Choline is essential for brain health, liver function, and muscle movement. It’s a building block of cell membranes and a precursor to a neurotransmitter involved in memory and mood. Most people don’t get enough choline from their diet, so liver is one of the most efficient ways to close that gap.
Iron and Its Bioavailability
Liver provides heme iron, the form found in animal foods that your body absorbs far more efficiently than the nonheme iron in plant foods like spinach or lentils. Heme iron makes up only 10% to 15% of total iron intake in people who eat meat, yet it contributes up to 40% of the iron actually absorbed. That efficiency is what makes liver especially valuable for people with low iron stores or those at risk of iron-deficiency anemia.
Cooked chicken liver provides about 3.6 milligrams of iron per ounce. Beef liver is similarly rich. A three-ounce serving can supply a substantial portion of the daily iron requirement, which ranges from 8 milligrams for adult men to 18 milligrams for premenopausal women.
Copper
Copper often gets overlooked, but liver is an extraordinarily concentrated source. Three ounces of pan-fried beef liver contains about 12.4 milligrams of copper, which actually exceeds the tolerable upper intake level for adults of 10 milligrams per day. That sounds alarming, but your body has built-in safeguards: copper absorption in the intestine and copper release through bile work together to maintain balance.
Copper supports iron metabolism, connective tissue formation, and immune health. Occasional servings of liver won’t cause problems for most healthy adults, but eating it daily could lead to excess copper accumulation over time, potentially causing liver damage, abdominal cramps, nausea, or diarrhea. Spacing servings across the week is the practical approach.
Other Minerals
Beyond iron and copper, liver contains meaningful amounts of zinc, selenium, and phosphorus. Zinc supports immune function and wound healing. Selenium acts as an antioxidant and is important for thyroid health. Phosphorus contributes to bone structure and energy production. These minerals appear alongside the vitamins and iron, which is part of what makes liver so unusually nutrient-dense per calorie.
How Cooking Affects the Nutrients
Cooking liver does reduce some of its vitamin content, particularly the water-soluble B vitamins. USDA data on simmered turkey livers shows that boiling retains only about 47% of riboflavin, 58% of thiamine, and 43% of niacin. Retinol (vitamin A) fares slightly better, with about 51% retained after simmering. These losses are typical for water-soluble vitamins in any food cooked in liquid.

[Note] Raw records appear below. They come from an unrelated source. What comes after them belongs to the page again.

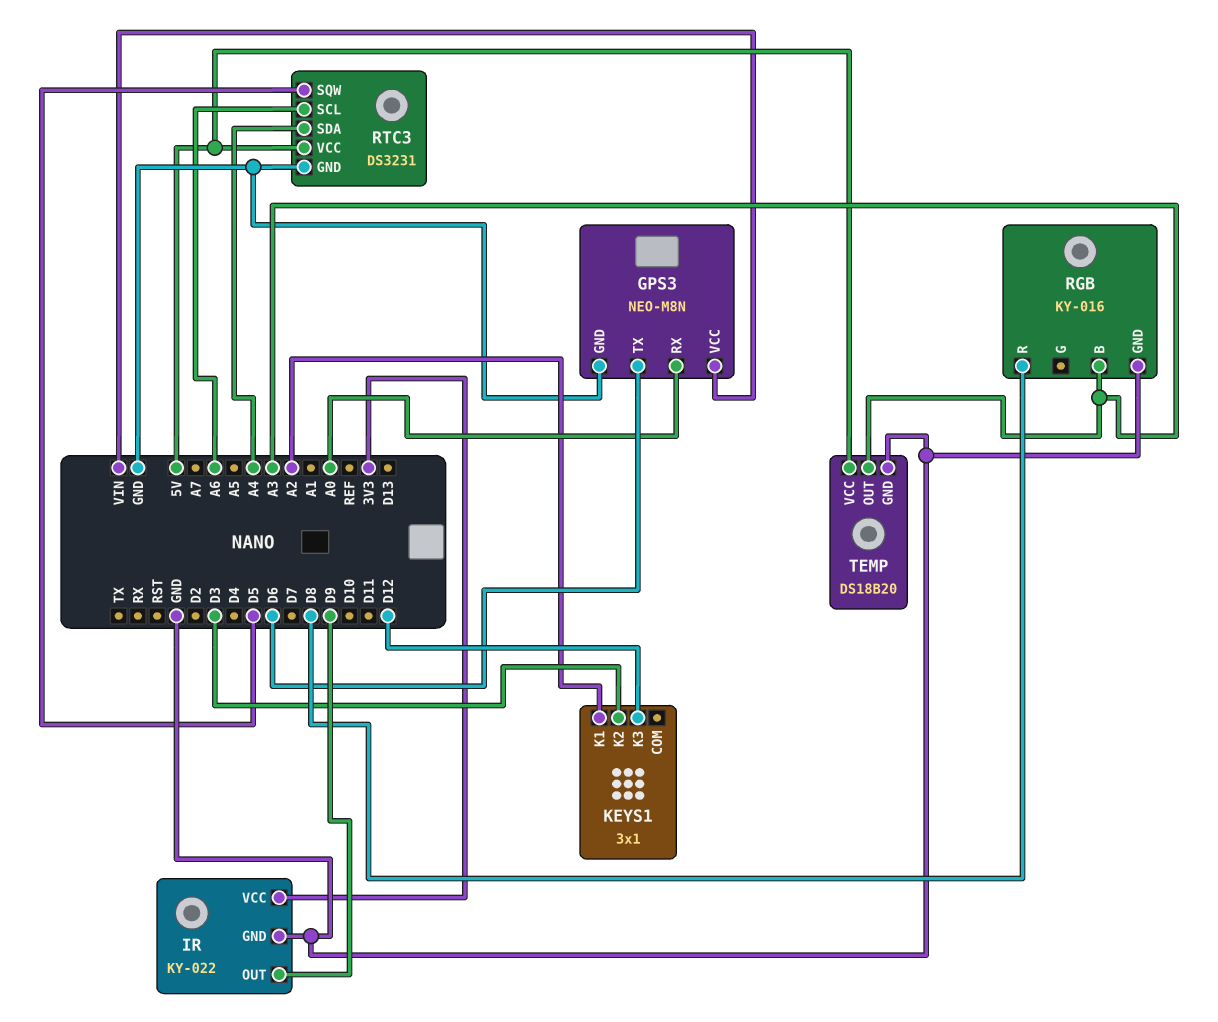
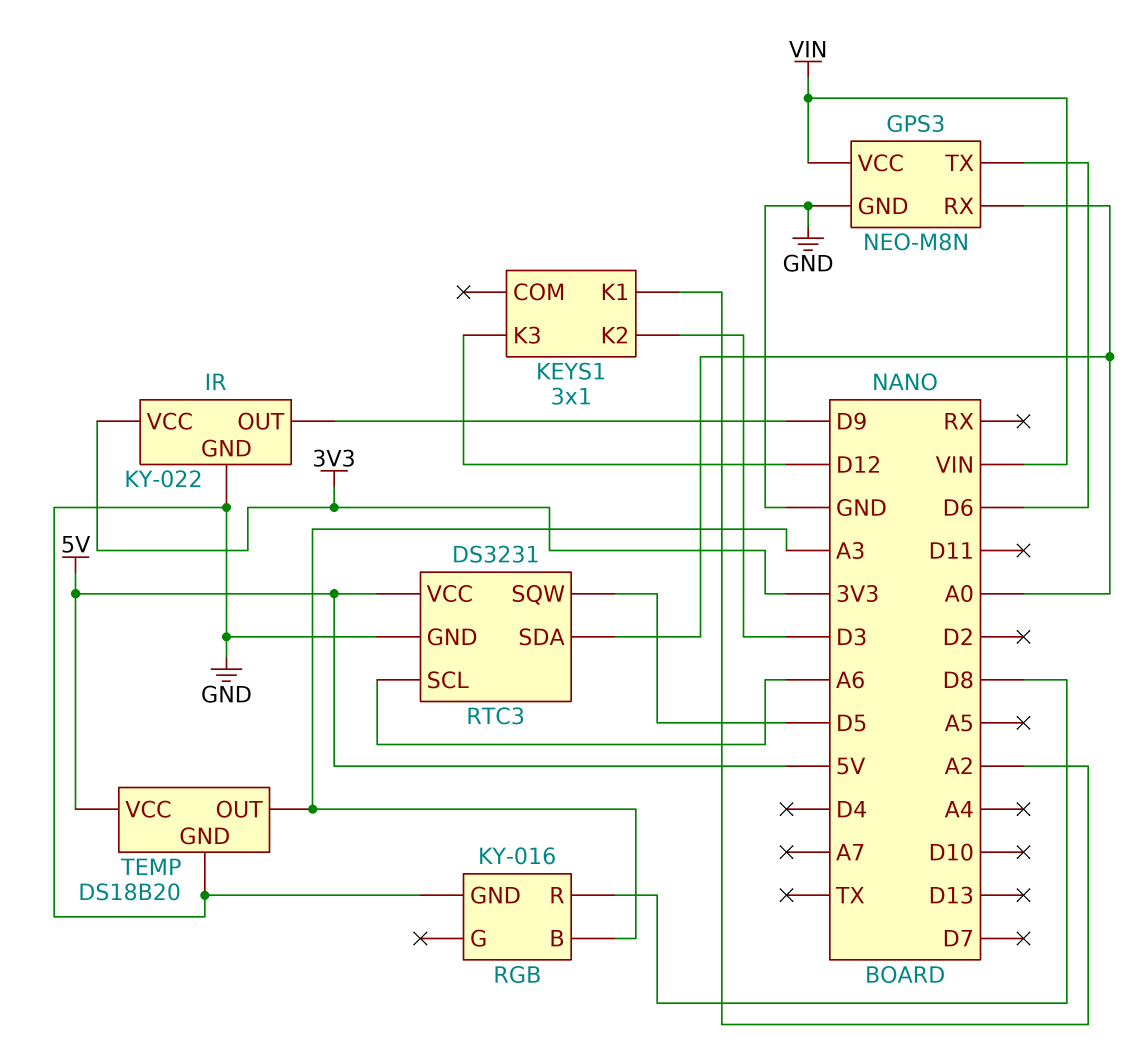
RTC3 pin SDA: A4 -> A0

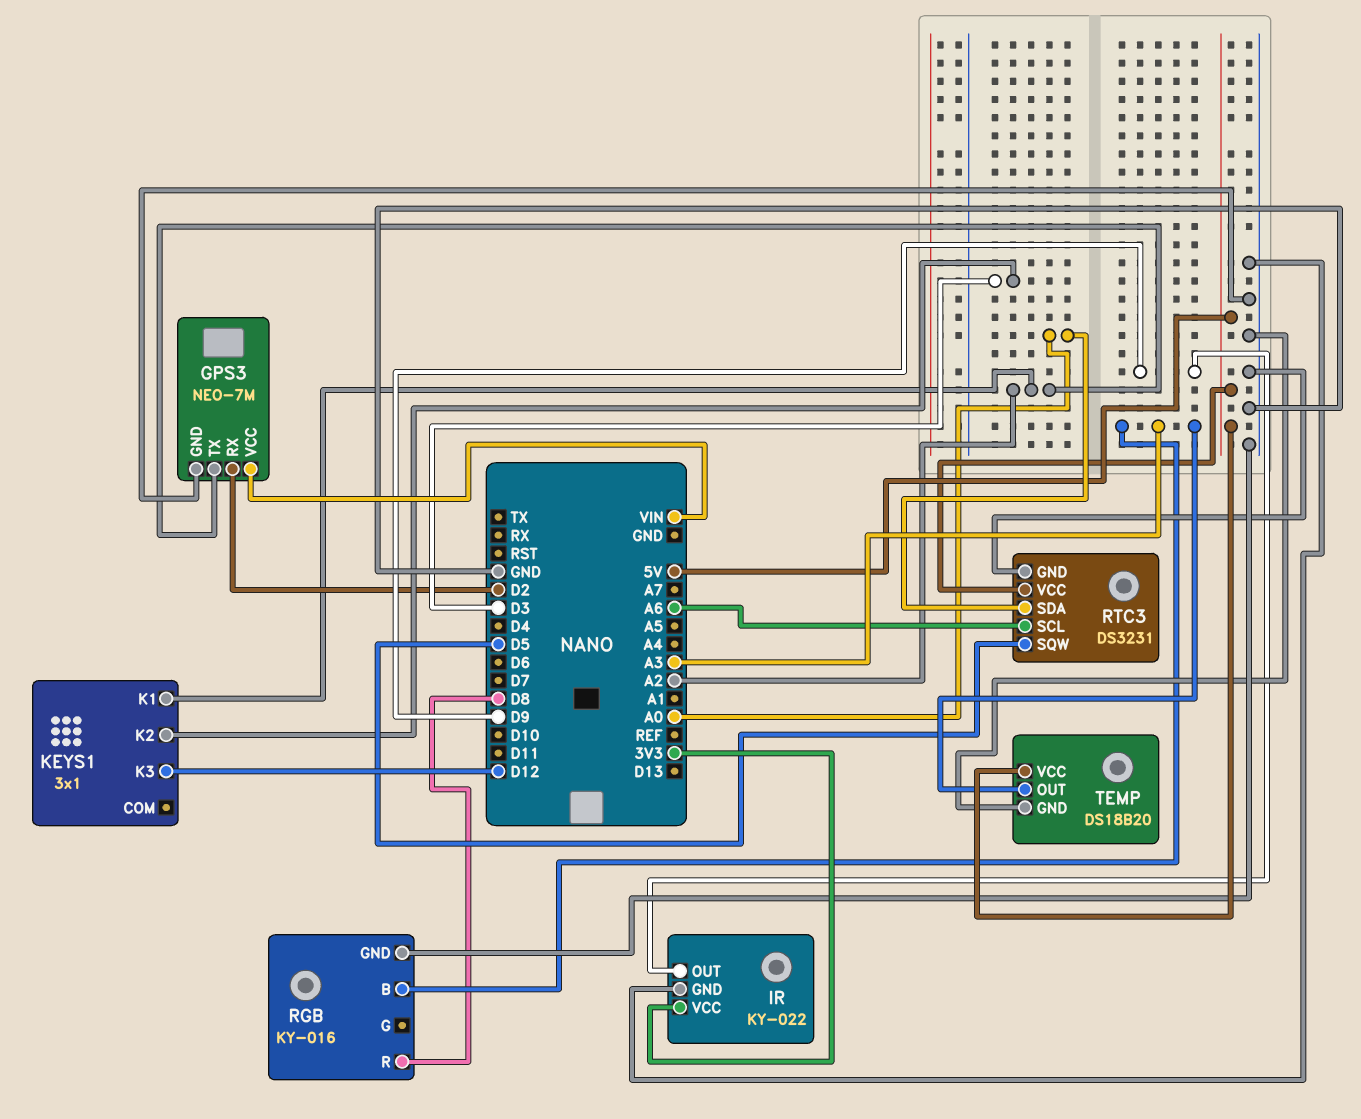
GPS3: NEO-M8N -> NEO-7M
GPS3 pin RX: A0 -> D2
GPS3 pin TX: D6 -> A2

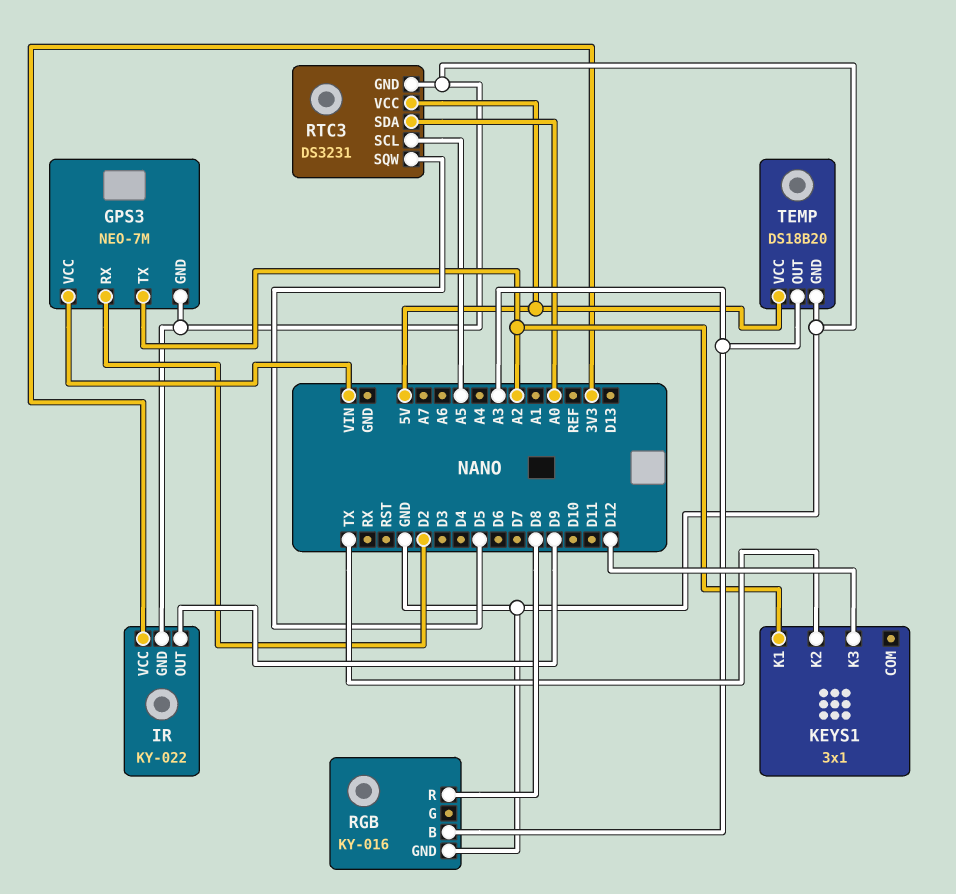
KEYS1 pin K2: D3 -> TX
RTC3 pin SCL: A6 -> A5

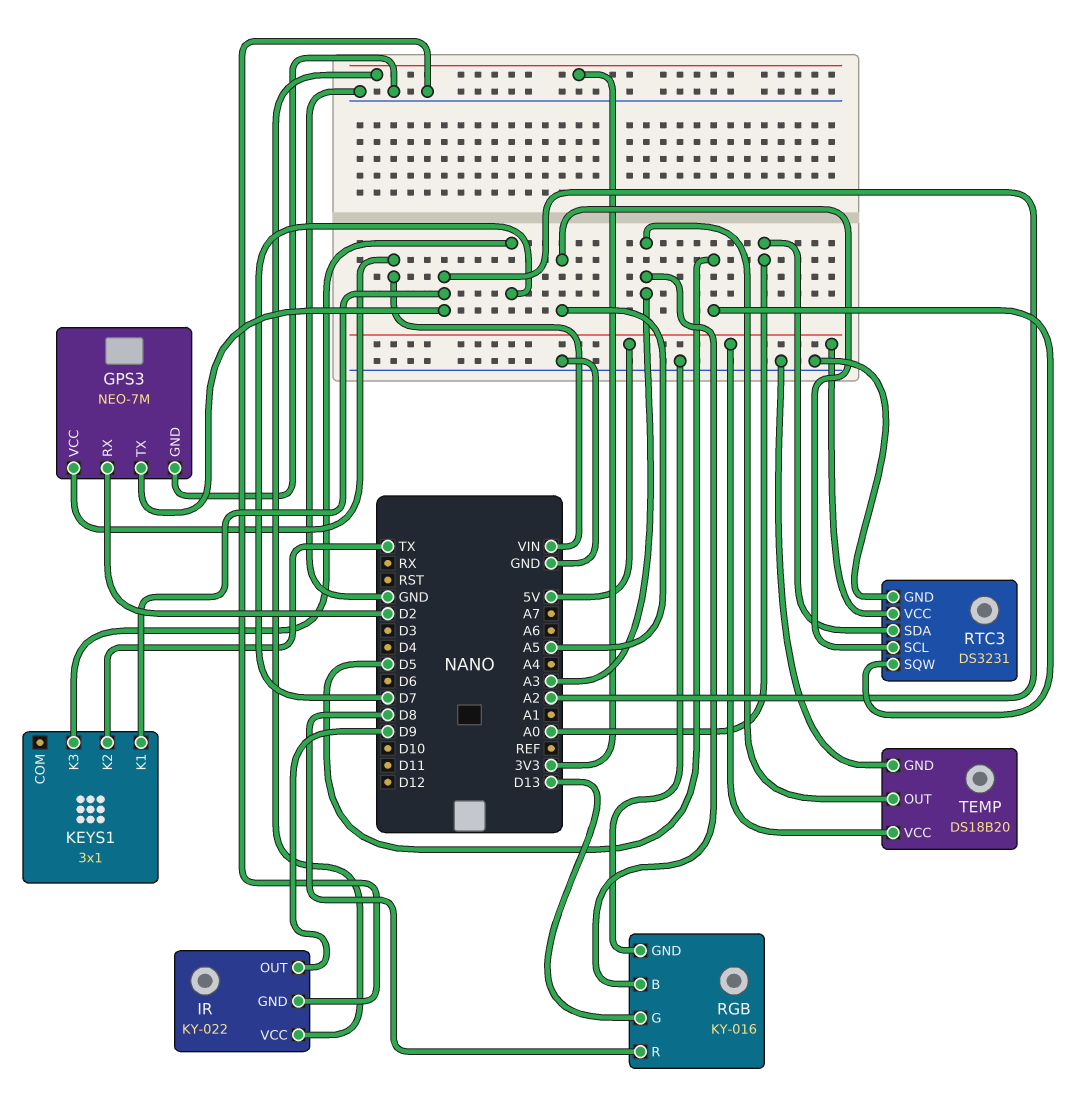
KEYS1 pin K3: D12 -> D7
RGB pin G: none -> D13

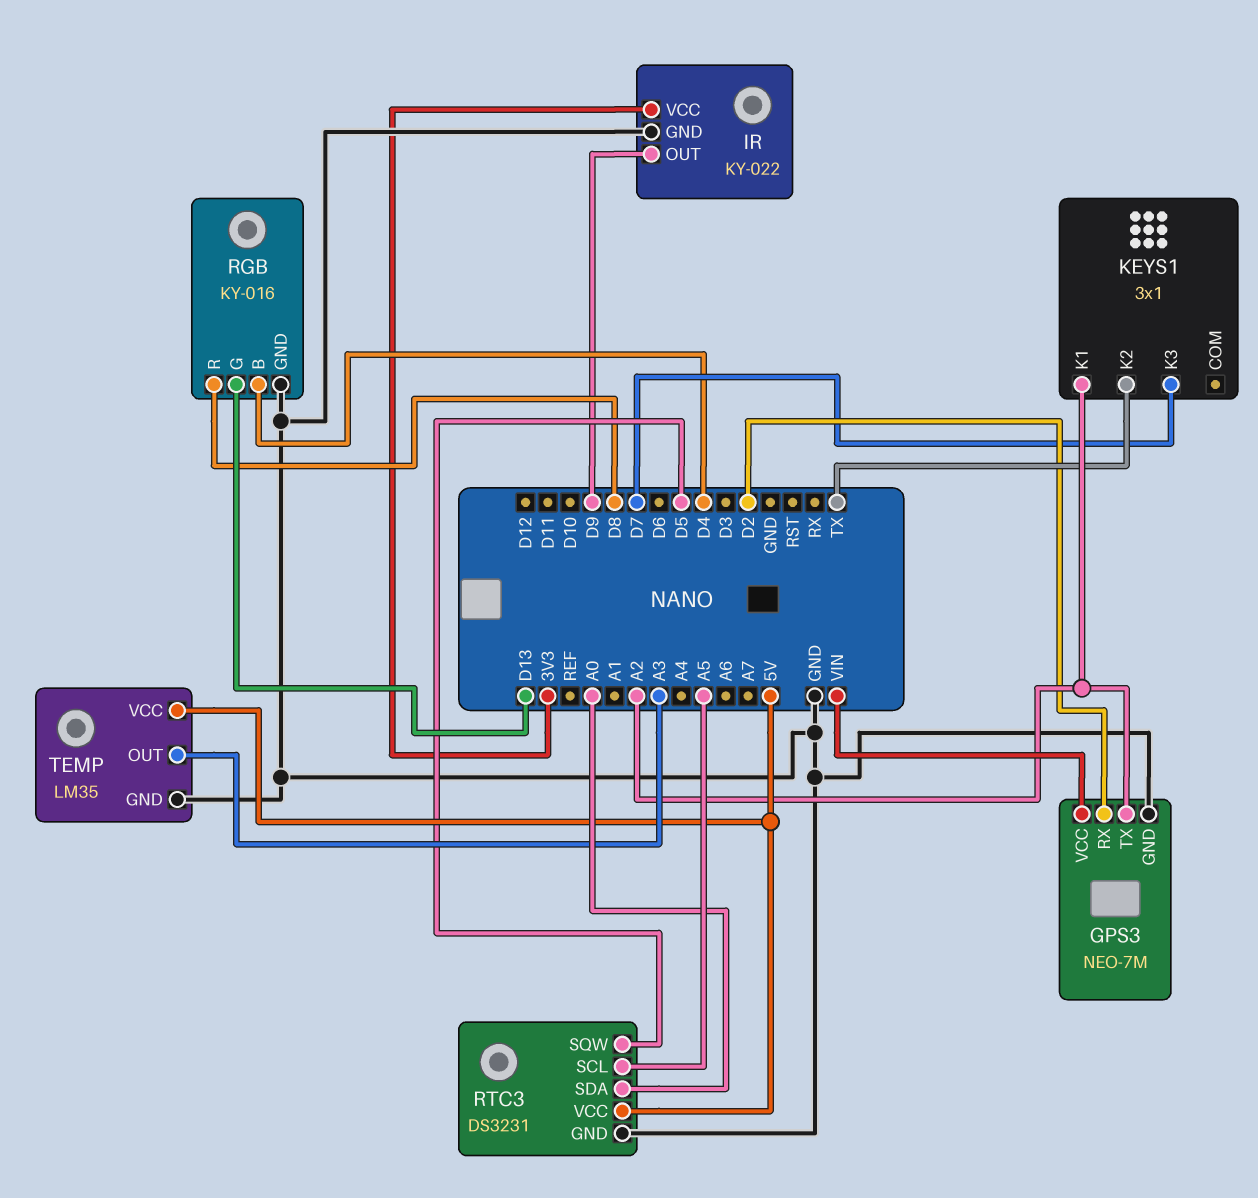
RGB pin B: A3 -> D4
TEMP: DS18B20 -> LM35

Quick, dry-heat methods like pan-searing tend to preserve more nutrients than prolonged boiling, because less vitamin content leaches into cooking water. Even with those losses, cooked liver remains far more nutrient-dense than most other foods. The starting concentrations of B vitamins and vitamin A are so high that even half the original amount is still substantial.
Who Should Be Cautious
Liver’s density of vitamin A and copper means it’s possible to overconsume both nutrients if you eat it frequently. Keeping intake to one or two servings per week avoids most concerns for healthy adults. People with gout or elevated uric acid levels should know that liver is a high-purine food, containing up to 220 milligrams of purines per 100 grams of raw beef liver, which places it well above regular cuts of beef (77 to 123 milligrams per 100 grams). High-purine foods can trigger flare-ups in people prone to gout.
People with Wilson’s disease or other copper metabolism disorders need to avoid liver entirely, since even a single serving delivers a very large copper dose. Pregnant women should limit intake because of the vitamin A content, as preformed vitamin A in excess is associated with teratogenic effects.